Alex colgó, pero el teléfono volvió a sonar al instante. Esta vez oyó una voz aguda:

—La llamo de las noticias de la WBSR. Queríamos invitarla a nuestro telediario de esta noche para que describa el tiroteo.

A Alex le faltó tiempo para colgar, aunque el teléfono volvió a sonar al instante.

—¡Dejadme en paz de una puta vez! —chilló al auricular.

¿Estás bien? —preguntó Zoe.

Alex soltó un suspiro de alivio.

—¡Zoe! Qué bien oír tu voz. La prensa me está acosando. Sí, estoy bien. Un poco alterada con todo lo que ha pasado.

—¡No es para menos! —resopló Zoe—. Estaba pendiente de las noticias de Boston por si salía tu entrevista, y cuando vi que había aparecido un pistolero, casi me da un infarto. Te he llamado al móvil, pero saltaba el contestador todo el rato.

Alex se sacó el móvil del bolsillo.

—Olvidé que lo había apagado justo antes de la entrevista.

Lo encendió. Le bastó oír la voz de Zoe, recordar la estrecha amistad que las unía, para que el estrés empezase a salir de su cuerpo a raudales. Había conocido a Zoe Lindquist en la universidad, cuando Alex había desempolvado el oboe que tocaba en el instituto para ingresar en la orquesta de una producción universitaria de El hombre de La Mancha. A Zoe le habían dado el papel de Dulcinea, y entre las fiestas de actores y los ensayos lamentables que duraban hasta las tantas de la noche se habían hecho muy amigas y no habían perdido en ningún momento el contacto, ni siquiera cuando Alex se fue a hacer el máster y Zoe se fue a Hollywood dispuesta a dejar huella.
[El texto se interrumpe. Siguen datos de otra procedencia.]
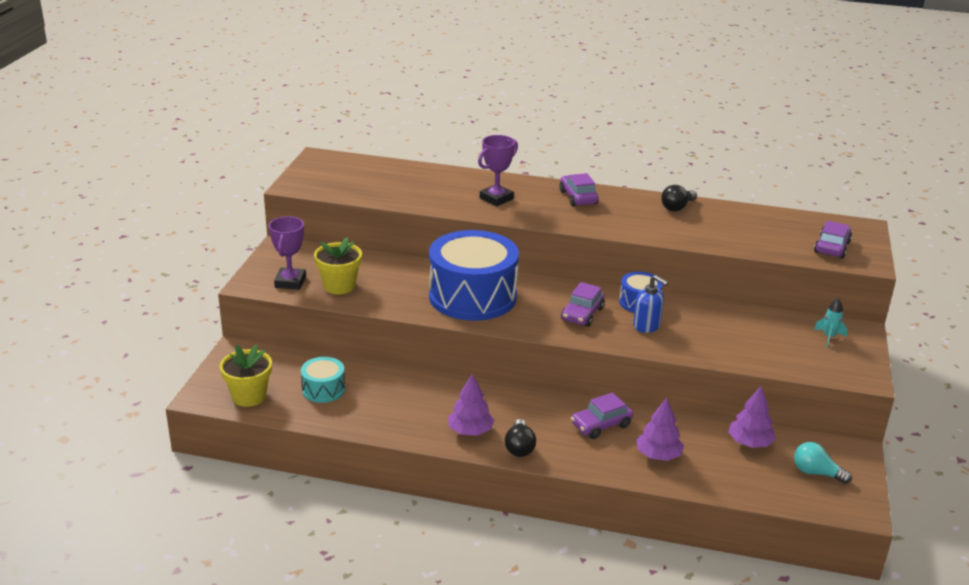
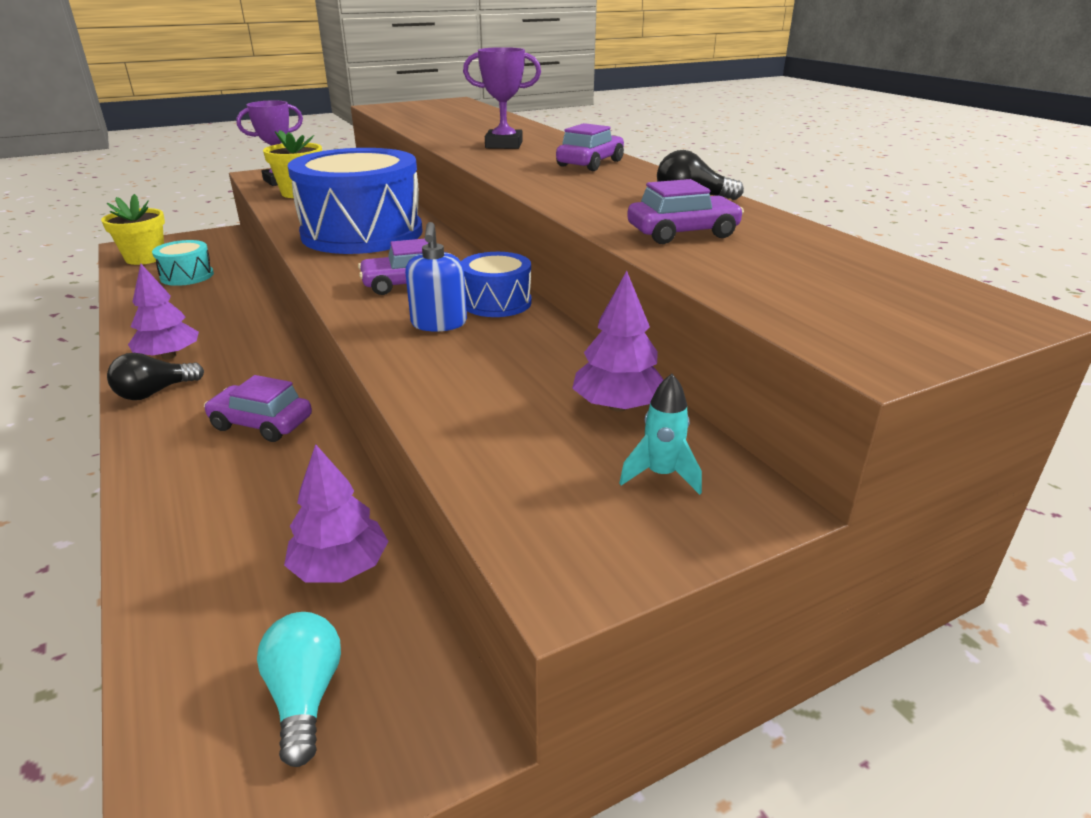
camera: 50 degrees right, 0 degrees up
(658, 455) = (219, 493): purple tree -> purple tree (618, 406)
(832, 247) = (844, 308): purple car -> purple car (682, 233)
—Ha sido aterrador —dijo Alex.

—¿Así que estabas allí? Quiero decir, ¿estabas justo cuando pasó?

—Sí. Y es una experiencia que me gustaría des-tener.

—Ya te digo. ¿Estás bien? ¿Pillaron al segundo pistolero?

Alex se acercó un taburete de cocina y se sentó. Por la ventana abierta todavía se oía el griterío de los periodistas.

—No lo sé.

Un trueno tremendo hizo vibrar las ventanas.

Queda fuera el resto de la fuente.